Top Lot: Lot 30, Norman Rockwell, The Rookie (Red Sox Locker Room), oil on canvas, Painted in 1957. Price Realized: $22,565,000. Image courtesy of Christie’s Images Ltd
NEW YORK, NY— At the end of Christie’s sale of American Art in New York Thursday, Norman Rockwell’s The Rookie led the art auction, fetching $22,565,000. The oil on canvas painted in 1957 allows an insight into the Boston Red Sox Locker Room. It features a tall scrawny rookie, who seems lost in a locker filled with professional baseball players.
The Rookie is one of the 323 covers Rockwell produced for the Saturday Evening Post. The sale of The Rookie is another marker in the recent unprecedented attention given to artworks by Norman Rockwell by art auction houses in the last five years. Rockwell who died in 1978 never got the needed and well –deserved attention from art auction houses during his lifetime. Just recently, one of the works Saying Grace was sold for 46 million dollars at Sotheby’s.
During Christie’s auction of American Art in New York, 167 lots were offered, and 115 sold, achieving $64,006,000. Besides The Rookie, several other Rockwells featured prominently, achieving great results. Liz Sterling, Head of American Art, commented, “The strong result of this sale confirms the continued strength of the market for American Art, with all sectors of the category performing well.

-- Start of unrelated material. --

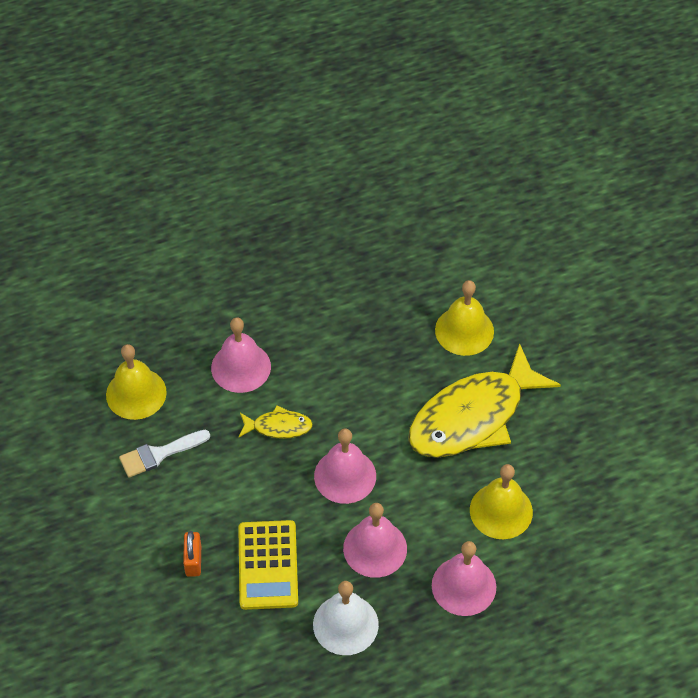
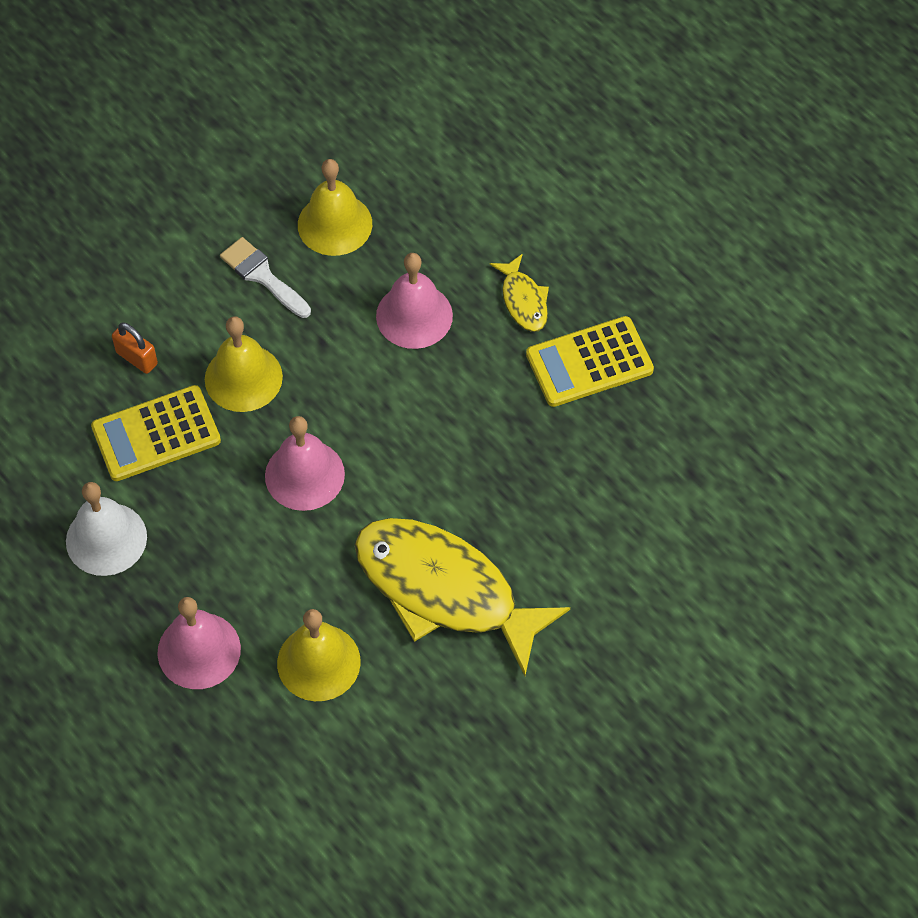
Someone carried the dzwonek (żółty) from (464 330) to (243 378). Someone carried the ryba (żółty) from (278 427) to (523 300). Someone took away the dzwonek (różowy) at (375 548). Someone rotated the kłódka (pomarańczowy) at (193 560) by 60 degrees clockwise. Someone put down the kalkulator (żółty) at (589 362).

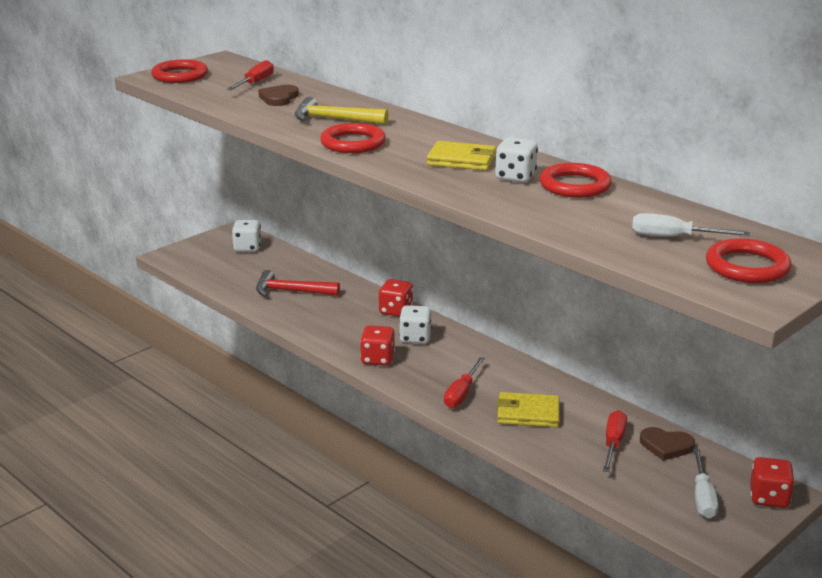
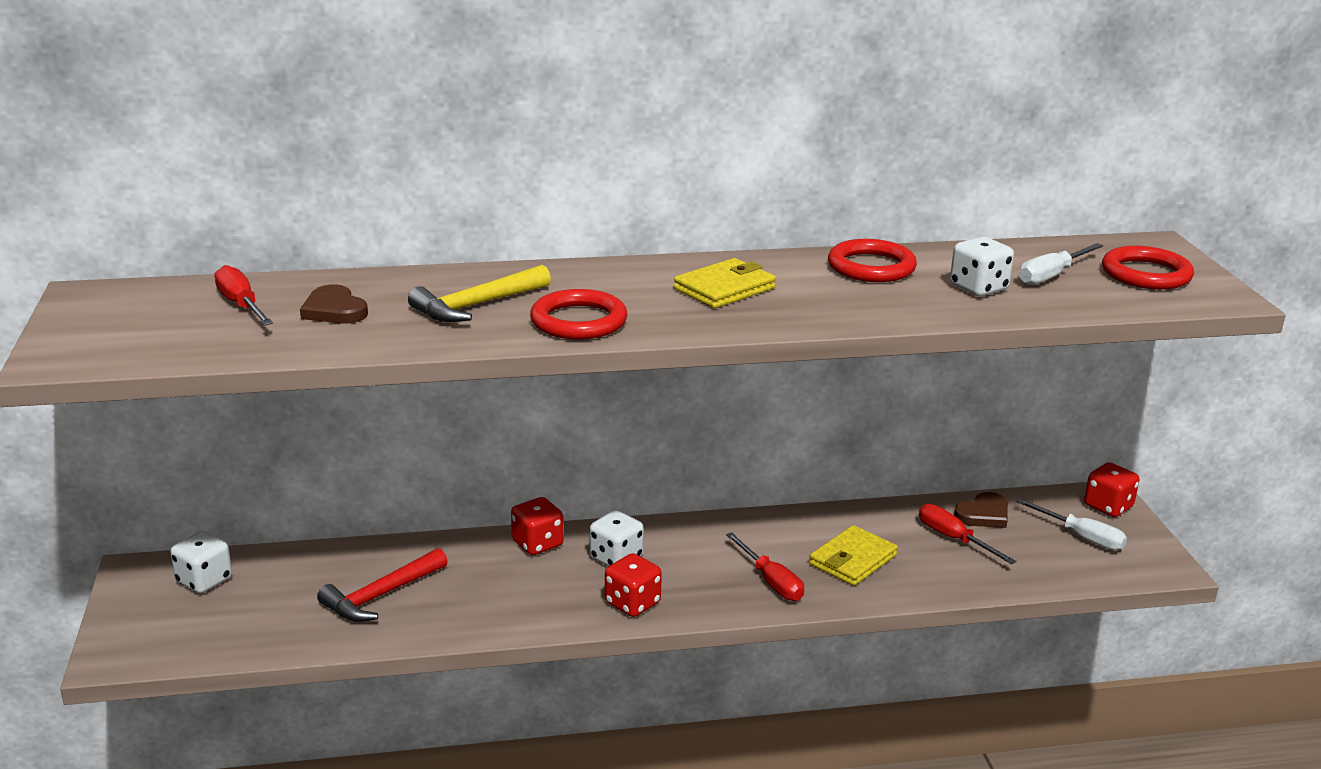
Someone took away the pierścień (czerwony) at (180 76). Someone carried the kostka do gry (biały) from (515 177) to (978 288).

Norman Rockwell’s The Rookie led the sale at $22.6 million, an all-American illustration, which is the second-highest price for the artist at auction and the highest price of the season. Western art also saw top prices, with Thomas Moran’s masterwork The Grand Canyon of Colorado achieving $12.5 million. Fresh-to-the market works with esteemed provenance commanded top prices; five lots from the Estate of Edgar Bronfman realized a total of $2,357,000, led by Milton Avery’s The Mandolin Player. We look forward to the sale of An American Dynasty: The Clark Family Treasures on June 18, in which works by John Singer Sargent and William Merritt Chase are among the top lots.”